Laman

Rabu, 28 Desember 2011

Manunggaling Rasa

Manunggaling Rasa
Ini kali pertama saya berujar tentang sesuatu yang mendalam dari hal Jalan Kembali Manusia, mula yang utama adalah membelah 'tabir diri' agar terbuka kesejatian manusia yang ngancik di raga badan, selama ini kita kenal 'aku' adalah unsur pada badan yang dilengkapi dengan beribu angan, hasrat, keinginan yang secara sadar atau tidak disadari kita memiliki kelemahan untuk menggapainya. Hal ini sebenarnya awal dari pencarian pada sesuatu yang kuat, bahkan harus paling kuat, malah bila mungkin Maha Kuat yang harus kita sanding, atau 'aku' bersanding dengan Maha Kuat, bahkan kalau boleh 'aku' inginnya manunggal dengan itu kekuatan yang paling MAHA ... waduh hebatnya keinginan.

Ada satu kekuatan yang dititipkan oleh yang Maha Kuat bersama ketetapan pada badan, yang pertama adalah 'gerak'; hal ini merupakan tanda nyata atau 'ayat Allah' akan adanya Hidup (Hayat; sifat Allah) yang dititipkan pada jasmani untuk mengatur wujud, ada gerak yang disadari oleh otak bahkan berkaryanya atas perintah otak, namun ada gerak yang tanpa didayai oleh kerjanya otak, bisa disebut 'daya gerak tanpa daya' tujuannya supaya bisa tetap hidup sampai waktu yang ditentukan.  Bayangkan jika otak terganggu, jantung harus berhenti berdetak karena sang otak berhenti memerintah. Adapun untuk mengenal lebih dalam tentang adanya 'daya gerak tanpa daya ' yang ngalimpudi (meliputi dan menguasai) seluruh geraknya wujud, serta bagaimana kekuatan yang diperoleh jika 'aku' memasrahkan sepenuhnya urusan raga badan ini kepada 'hal' itu, maka uraian dan tuntunannya harus langsung berhadap-hadapan dengan sang pembimbing pada acara Gemblengan Batin khusus pada malam-malam Riyadhoh Nafsiah, maka disitulah akan dibuka dan dipergelarkan akan ADAnya.

Adapun yang lainnya adalah keinginan atau  karep, karsa, kemauan;  ini lebih gagah lagi, sebab ini adalah Iradah; sifat Allah yang sengaja ditipkan pada jasmani untuk mengatur sebaik-baiknya berjalannya Nafsu, awas ingat berjalannya nafsu, bukan sakarepe dewe, maka jika ada nafsu berjalan semaunya; ini jelas 'tidak manunggaling iradah' artinya tidak menyatu dengan keinginan yang Maha Kuat tadi; sebab apa ? karena pada raga badan ini mengendap saripati dari unsur-unsur pembentuk jasmani itu tadi; yaitu tanah, api, air dan udara, masing-masingnya memiliki sifat yang mandiri dan kesemuanya itu potensial untuk baik dan buruknya manusia.

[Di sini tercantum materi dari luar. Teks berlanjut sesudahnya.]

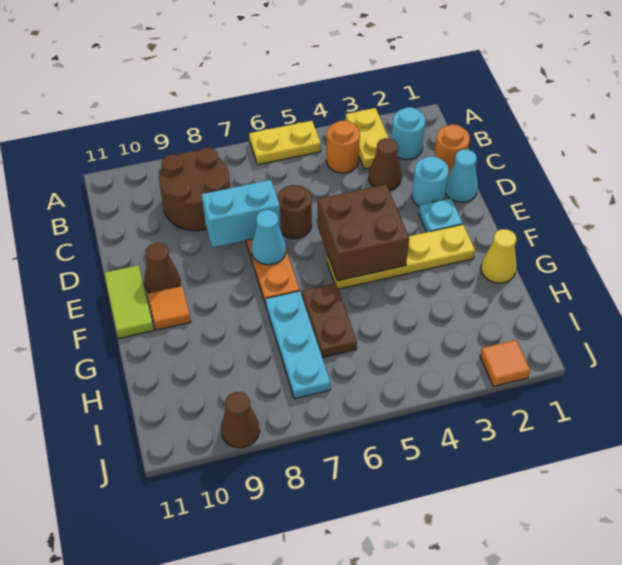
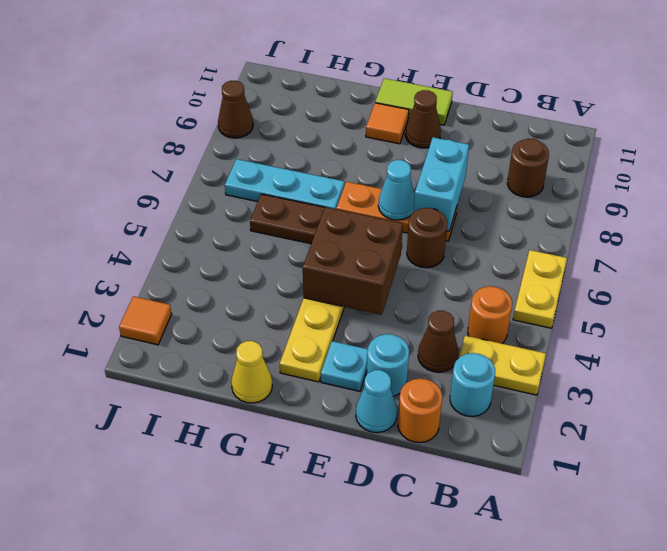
brown round brick B8:C9 level 1 -> brown round brick B9 level 1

Namun hal itu tetap bukanlah 'aku', karena sang 'aku' hanya menjadi saksi serta menerima hasil dari polah sedulur papat itu tadi, rugi dong nggak berkarya nanggung akibat ? lho ... ya nggak gitu, sebab buah akibatnya pun sebenarnya hanya untuk jasmaninya pula, tapi apa boleh dikata karena kita tahunya bahwa 'aku' ini adalah jasmani yang ini, ya ... jadi merasakain buah akibatnya dari tingkah polah dan karya sedulur papat yang tadi itu,  nah ... inilah kompleksnya hidup.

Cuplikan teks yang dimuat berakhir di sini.